Lizzie with Tessema Bekele of the EDA

Last week we met with Tessema Bekele, the Ethiopian founder and now Executive Director of the NGO Emmanuel Development Association.

Tessema told us his inspirational story of starting from humble beginnings with a small project idea, to what is today management of a large number of highly successful projects with international funding and support.  The focus is on marginalised youth, school dropouts, orphans and business skills training, as well as helping to empower women, who are a marginalised group in themselves.

I asked Tessema what led him on this journey.

“My father, a Coptic Orthodox priest, died when I was very young.  My mother had to look after me, my sister and brother and it was very difficult.  I was lucky enough to be sent to priest school.  One day, I was running home from school and I hurt myself, cutting my toe.  My mother is cleaning it for me, and she says; ‘My son,your father wanted you to be successful.  He died three years ago, Tessema, do not be discouraged.  You see those children who are your neighbours, they are 11 and 12 years old and they have not gone to school.  You are six, and you go to school. You must work hard and help others.”  This was his inspiration.

He went to university, and after working some time in the air force, he went to work for World Vision.  In 1996 he applied to the government to set up a charity, and after some discouragement  (his plans were considered too ambitious), he was eventually given a licence.

Today the Emmanuel Development Association has grown to  provide education to 146,000 children in Ethiopia, establishing 40 junior primary schools and 8 elementary secondary schools. It relies on 175 office staff (volunteers from overseas),  75 local professionals and  4 project officers.  The Association has handed over 25 schools to the government, which uses the education template they have set up.  In addition to education, they’re involved in alternative energy programs, urban “trash to cash” projects and microfinancing to women’s groups. 2,750 marginalised women are now engaged in co-operatives and business activities.

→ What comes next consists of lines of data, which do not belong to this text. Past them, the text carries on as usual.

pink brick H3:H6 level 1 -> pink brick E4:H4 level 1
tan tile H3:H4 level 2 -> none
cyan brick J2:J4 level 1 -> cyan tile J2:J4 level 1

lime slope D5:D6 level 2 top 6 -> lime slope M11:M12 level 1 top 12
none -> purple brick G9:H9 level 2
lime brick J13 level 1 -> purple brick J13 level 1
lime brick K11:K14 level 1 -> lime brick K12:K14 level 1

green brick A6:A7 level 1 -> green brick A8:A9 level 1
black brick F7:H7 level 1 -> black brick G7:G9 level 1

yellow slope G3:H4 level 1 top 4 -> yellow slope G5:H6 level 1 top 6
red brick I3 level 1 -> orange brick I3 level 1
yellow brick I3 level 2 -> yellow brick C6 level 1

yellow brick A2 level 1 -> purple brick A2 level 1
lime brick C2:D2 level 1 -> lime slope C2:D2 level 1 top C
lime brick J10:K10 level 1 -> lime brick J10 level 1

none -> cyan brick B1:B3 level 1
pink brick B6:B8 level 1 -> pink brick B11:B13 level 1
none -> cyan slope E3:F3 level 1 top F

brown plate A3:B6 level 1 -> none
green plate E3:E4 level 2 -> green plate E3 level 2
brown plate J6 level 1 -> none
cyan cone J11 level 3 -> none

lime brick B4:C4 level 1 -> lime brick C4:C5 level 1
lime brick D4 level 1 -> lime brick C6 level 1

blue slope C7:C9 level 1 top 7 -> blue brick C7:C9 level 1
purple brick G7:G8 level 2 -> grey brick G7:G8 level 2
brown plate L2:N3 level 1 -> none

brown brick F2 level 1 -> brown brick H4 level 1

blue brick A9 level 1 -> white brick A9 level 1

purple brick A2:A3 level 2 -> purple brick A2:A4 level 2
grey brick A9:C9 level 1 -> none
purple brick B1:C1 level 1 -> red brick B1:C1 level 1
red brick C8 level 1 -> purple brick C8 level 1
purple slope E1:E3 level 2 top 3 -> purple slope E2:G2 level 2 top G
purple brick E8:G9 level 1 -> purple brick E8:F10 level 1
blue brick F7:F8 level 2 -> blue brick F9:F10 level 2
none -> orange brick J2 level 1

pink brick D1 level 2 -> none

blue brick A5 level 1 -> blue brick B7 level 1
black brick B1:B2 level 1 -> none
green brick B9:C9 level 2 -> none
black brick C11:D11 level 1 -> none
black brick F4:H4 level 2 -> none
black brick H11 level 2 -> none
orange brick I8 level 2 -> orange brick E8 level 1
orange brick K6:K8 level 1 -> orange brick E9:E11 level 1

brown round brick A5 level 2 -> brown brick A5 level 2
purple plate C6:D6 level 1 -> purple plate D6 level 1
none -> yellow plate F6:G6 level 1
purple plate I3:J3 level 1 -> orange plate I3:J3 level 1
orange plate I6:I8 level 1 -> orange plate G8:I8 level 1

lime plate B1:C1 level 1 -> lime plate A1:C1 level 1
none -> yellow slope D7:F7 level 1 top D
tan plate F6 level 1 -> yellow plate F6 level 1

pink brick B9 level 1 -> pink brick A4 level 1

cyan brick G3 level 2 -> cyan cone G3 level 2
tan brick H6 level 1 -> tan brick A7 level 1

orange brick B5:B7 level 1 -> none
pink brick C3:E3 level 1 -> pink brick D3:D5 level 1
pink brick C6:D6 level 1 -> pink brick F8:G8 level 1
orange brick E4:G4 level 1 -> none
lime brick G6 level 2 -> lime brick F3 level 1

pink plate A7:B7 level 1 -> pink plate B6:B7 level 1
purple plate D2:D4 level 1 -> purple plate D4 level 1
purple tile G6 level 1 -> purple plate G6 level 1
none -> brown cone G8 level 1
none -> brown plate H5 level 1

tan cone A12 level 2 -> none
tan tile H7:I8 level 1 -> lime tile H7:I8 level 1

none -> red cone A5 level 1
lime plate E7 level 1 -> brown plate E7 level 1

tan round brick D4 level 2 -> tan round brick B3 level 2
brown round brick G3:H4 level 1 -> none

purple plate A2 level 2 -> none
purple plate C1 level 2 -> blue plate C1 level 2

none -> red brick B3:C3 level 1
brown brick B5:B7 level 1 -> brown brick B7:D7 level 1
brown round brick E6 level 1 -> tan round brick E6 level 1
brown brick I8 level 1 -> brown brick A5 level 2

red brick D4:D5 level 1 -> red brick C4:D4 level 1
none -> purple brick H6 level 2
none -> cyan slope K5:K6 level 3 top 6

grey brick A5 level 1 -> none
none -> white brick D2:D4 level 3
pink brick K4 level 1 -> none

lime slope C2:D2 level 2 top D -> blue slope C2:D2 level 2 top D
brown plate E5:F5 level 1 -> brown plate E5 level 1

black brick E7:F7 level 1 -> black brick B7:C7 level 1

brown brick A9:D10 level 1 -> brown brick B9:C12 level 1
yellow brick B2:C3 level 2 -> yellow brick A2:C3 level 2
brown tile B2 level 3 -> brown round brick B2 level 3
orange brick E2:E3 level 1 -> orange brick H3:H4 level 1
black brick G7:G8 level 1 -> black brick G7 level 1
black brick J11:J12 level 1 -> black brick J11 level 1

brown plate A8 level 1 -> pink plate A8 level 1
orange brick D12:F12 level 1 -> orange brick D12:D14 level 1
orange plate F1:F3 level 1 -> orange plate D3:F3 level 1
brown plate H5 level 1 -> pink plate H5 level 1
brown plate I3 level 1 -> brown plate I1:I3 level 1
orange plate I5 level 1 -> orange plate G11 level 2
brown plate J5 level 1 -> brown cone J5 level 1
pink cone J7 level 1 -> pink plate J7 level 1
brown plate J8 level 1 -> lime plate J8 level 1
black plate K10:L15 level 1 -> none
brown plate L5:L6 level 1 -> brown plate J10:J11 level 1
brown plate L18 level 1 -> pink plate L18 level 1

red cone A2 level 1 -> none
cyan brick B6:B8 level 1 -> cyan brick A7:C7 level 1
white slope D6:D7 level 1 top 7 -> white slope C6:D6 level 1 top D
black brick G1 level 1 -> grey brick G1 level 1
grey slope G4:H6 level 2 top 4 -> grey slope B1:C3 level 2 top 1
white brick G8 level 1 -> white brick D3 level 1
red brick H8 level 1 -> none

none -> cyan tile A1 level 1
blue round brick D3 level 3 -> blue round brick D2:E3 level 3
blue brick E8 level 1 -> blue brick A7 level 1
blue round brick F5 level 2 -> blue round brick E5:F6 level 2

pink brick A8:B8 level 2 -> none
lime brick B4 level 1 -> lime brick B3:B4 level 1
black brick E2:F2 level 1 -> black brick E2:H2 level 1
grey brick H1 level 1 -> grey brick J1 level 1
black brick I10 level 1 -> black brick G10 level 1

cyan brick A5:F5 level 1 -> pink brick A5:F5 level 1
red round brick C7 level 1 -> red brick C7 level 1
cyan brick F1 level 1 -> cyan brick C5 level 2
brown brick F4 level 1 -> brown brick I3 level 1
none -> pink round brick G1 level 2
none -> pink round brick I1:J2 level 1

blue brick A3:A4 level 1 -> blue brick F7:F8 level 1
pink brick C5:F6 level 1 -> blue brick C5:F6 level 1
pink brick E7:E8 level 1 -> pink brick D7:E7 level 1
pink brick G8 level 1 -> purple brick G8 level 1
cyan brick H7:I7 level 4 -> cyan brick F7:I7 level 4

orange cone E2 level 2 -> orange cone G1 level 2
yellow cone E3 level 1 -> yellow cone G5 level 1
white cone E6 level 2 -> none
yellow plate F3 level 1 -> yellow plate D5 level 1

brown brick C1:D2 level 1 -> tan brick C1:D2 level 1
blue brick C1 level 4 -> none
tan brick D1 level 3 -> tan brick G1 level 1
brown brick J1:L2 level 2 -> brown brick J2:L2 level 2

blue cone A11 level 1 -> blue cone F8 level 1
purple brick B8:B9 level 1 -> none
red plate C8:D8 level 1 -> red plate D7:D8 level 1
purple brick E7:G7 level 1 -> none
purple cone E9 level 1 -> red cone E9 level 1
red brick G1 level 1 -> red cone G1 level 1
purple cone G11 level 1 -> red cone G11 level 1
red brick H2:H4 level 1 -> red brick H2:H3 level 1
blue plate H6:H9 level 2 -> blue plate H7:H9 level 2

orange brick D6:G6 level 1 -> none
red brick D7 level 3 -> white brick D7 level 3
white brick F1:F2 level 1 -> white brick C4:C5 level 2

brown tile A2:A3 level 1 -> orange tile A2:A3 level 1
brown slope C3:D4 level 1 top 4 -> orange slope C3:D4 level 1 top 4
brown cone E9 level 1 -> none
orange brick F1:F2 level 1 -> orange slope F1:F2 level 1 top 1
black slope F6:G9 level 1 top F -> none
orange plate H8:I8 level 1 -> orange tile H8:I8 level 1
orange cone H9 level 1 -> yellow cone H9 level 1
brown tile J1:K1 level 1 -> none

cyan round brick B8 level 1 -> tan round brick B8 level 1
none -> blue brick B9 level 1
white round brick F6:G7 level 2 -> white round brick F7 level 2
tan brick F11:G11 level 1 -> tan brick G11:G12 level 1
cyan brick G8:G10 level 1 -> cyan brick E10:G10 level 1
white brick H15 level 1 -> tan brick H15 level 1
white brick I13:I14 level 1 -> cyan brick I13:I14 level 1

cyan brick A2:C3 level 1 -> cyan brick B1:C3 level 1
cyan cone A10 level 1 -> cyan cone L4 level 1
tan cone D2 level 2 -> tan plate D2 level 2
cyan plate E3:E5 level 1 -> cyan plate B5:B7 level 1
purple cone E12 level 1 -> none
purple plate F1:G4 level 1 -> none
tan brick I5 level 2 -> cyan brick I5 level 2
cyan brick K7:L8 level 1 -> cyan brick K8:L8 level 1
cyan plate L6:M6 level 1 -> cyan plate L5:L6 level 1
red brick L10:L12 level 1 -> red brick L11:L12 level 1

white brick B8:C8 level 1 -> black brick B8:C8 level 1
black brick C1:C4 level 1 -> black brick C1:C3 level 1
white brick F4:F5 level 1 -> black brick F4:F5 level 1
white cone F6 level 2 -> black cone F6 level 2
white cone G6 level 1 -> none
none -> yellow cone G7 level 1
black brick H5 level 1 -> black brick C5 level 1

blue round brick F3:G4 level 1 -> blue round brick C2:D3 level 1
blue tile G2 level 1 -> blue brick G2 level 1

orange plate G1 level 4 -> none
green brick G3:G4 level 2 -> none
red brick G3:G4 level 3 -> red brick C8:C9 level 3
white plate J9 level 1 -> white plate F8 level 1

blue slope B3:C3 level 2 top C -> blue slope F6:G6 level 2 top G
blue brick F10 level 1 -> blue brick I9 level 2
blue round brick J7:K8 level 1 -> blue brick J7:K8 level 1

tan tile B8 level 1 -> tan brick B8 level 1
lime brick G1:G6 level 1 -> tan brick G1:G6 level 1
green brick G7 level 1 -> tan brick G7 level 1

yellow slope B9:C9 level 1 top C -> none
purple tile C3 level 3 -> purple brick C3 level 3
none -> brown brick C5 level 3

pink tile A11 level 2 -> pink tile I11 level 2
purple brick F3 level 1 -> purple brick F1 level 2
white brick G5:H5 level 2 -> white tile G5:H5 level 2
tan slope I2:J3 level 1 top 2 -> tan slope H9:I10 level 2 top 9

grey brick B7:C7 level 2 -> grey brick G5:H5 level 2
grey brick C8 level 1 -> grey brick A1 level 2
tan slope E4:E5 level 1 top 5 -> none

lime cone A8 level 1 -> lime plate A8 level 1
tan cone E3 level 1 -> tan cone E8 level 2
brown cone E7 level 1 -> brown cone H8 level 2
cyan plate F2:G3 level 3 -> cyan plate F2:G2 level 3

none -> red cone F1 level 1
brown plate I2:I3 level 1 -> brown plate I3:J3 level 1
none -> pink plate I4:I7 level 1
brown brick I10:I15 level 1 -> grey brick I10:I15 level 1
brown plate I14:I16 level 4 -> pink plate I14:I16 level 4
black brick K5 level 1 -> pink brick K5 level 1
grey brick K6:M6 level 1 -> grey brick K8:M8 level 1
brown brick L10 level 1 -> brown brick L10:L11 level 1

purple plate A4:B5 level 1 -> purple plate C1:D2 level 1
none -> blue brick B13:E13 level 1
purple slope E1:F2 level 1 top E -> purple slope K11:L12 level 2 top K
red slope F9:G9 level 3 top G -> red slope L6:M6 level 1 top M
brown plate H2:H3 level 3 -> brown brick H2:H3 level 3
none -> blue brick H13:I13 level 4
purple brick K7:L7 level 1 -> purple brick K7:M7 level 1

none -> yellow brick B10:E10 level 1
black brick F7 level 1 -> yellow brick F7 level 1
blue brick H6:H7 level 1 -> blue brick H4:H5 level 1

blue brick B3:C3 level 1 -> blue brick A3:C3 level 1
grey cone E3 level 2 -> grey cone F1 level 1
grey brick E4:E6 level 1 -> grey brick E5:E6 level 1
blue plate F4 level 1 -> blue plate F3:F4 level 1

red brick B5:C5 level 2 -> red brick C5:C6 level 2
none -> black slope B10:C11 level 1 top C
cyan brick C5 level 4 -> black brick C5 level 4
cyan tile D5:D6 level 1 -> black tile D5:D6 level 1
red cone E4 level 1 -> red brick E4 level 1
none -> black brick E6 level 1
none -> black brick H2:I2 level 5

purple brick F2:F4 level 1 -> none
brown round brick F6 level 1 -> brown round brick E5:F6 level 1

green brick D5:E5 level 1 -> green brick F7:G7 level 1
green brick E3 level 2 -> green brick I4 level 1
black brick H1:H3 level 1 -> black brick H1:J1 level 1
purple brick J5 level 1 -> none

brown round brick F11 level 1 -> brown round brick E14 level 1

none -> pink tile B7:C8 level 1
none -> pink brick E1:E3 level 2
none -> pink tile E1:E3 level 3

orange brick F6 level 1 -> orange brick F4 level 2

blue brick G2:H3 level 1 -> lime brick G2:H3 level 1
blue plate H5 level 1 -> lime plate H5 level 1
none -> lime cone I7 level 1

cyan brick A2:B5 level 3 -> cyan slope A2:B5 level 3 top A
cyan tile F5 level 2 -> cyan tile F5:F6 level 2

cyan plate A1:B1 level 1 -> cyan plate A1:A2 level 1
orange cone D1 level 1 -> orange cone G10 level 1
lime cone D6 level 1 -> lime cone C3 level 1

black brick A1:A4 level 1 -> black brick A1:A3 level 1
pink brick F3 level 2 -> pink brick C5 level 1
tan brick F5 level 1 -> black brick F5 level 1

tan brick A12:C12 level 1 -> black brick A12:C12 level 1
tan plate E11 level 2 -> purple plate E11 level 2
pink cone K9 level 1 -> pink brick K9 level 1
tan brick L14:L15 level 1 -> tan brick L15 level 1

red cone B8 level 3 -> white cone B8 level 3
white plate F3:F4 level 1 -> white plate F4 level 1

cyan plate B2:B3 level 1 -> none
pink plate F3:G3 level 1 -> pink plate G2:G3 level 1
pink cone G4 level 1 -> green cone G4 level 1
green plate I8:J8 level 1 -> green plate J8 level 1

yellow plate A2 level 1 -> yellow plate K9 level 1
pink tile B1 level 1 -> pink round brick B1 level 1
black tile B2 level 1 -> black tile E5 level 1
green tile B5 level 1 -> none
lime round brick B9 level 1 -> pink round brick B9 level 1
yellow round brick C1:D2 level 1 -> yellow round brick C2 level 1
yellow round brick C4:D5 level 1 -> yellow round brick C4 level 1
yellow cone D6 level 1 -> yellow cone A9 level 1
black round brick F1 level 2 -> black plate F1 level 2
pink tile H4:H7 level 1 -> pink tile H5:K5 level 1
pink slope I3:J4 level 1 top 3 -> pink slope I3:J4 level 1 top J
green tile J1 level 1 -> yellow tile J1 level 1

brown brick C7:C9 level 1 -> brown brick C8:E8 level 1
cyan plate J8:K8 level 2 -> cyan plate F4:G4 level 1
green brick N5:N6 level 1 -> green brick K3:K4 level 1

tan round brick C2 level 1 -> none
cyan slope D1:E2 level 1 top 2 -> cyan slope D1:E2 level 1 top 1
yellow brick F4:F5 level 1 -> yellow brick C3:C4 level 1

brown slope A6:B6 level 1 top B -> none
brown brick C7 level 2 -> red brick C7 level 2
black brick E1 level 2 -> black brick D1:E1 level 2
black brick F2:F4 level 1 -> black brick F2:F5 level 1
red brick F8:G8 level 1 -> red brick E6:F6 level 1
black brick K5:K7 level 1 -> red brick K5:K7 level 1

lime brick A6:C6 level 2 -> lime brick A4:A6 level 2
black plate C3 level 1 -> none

“Do you have herbal medicine gardens?” I asked.  “No,” said Tessema, “but it is a good idea and we would support it.”

When I asked his views of the Botanica Ethiopia project Tessema was very encouraging. “We were small when we started…this is a good and important project,” he said.

He emphasised the importance of engaging community, something which is a major aim of Botanica Ethiopia, in order to sustain project benefits well into the future. Tessema’s story is one of optimism; we have much to learn from his experiences – not only how to do things, but more importantly, how to avoid some of the mistakes that can easily be made by those who are well-intentioned but sometimes lacking in experience and local knowledge.  It is a good story of a local who has had vision and enterprise, not to speak of persistence, in overcoming the difficulties and pitfalls which can stand in the way of a good project. And for the Botanica Ethiopia project, some useful and pertinent advice.